Dad put his arm around Jane. 

“Second Peter died last week, Jane. I don’t know what happened to him … he got sick. I had the vet for him but he could do nothing.”

Jane felt a stinging in her eyes. She would not cry, but she choked.

“I … I … I didn’t think anything I loved could die,” she whispered into Dad’s shoulder.

“Ah, Jane, love can’t fence out death. He had a happy life if a short one … and we buried him in the garden. Come out and see the garden, Jane … “

Jane of Lantern Hill, L. M. Montgomery

This is a coming-of-age book, and Montgomery captures the painful lesson that every child has to learn, that death can touch the things we love. It hurts, but it’s normal and healthy.

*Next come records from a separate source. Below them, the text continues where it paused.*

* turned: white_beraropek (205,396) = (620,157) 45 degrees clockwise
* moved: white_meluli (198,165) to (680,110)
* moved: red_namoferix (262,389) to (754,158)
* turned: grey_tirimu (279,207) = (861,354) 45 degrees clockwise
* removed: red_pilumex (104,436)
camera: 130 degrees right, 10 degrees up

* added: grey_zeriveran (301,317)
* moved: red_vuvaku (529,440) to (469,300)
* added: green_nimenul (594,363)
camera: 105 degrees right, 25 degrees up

What raises my eyebrows about this scene is that there is no mention of redemption. Dad gives the words of comfort that we all hear when a pet dies: he had a happy life and was loved. Then he distracts her from the harsh truth that “love can’t fence out death”. In a novel otherwise bursting with all kinds of life – flowers, families, crops, children – it’s a chilling little reminder that death encroaches on all of it. Even though Jane and Dad talk about Heaven in other parts of the book, in this one moment where the sting of death is actually present, the hope of Heaven seems absent.

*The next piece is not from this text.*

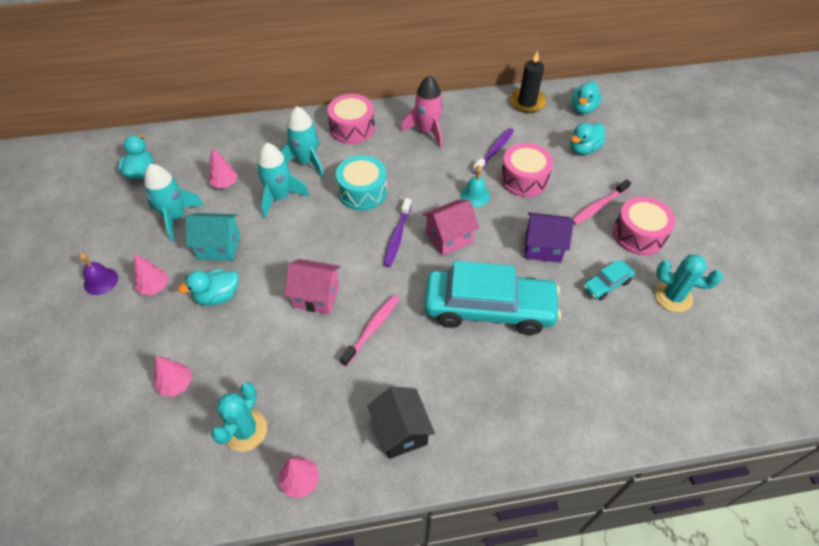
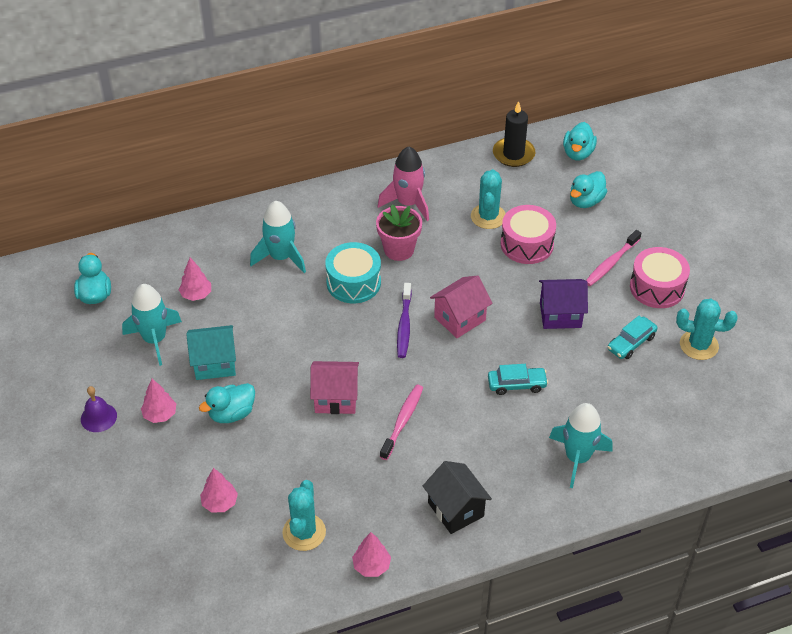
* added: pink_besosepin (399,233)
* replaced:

Bruce Meredith & Sacrifice

Montgomery’s novel Rilla of Ingleside captures the human response to World War I. There are moments of courage and self-sacrifice that keep the light shining, but there are also unresolved moments of spiritual darkness, particularly surrounding the character of Bruce Meredith. Bruce, a sensitive young boy, senses the helplessness and despair of the adults around him as they wait for their sons to return from the war, and makes a startling choice: he kills the pet kitten whom he dearly loves.

“Why did you do that?” Mrs Meredith exclaimed.

“To bring Jem back,” sobbed Bruce. “I thought if I sacrificed Stripey God would send Jem back. So I drownded him – and, oh mother, it was awful hard – but surely God will send Jem back now, ‘cause Stripey was the dearest thing I had. And He will, won’t He, mother?”

Mrs Meredith didn’t know what to say to the poor child. She just could not tell him that perhaps his sacrifice wouldn’t bring Jem back – that God didn’t work that way. Mr. Meredith is worried about the effect on Bruce’s faith in God, and Mrs Meredith is worried about the effect on Bruce himself if his hope isn’t fulfilled.

Rilla of Ingleside, L. M. Montgomery

The theme of sacrifice runs throughout this wartime book. Rilla and the others on “the home front” make many sacrifices in support of the war effort, from rationing sugar to letting their sons and sweethearts go to war, and at the end of the book, Montgomery declares through her character Susan that the victory was worth all the sacrifice. They suffered, but their suffering meant something. It went toward the great cause of victory, so all the pain was worth it. 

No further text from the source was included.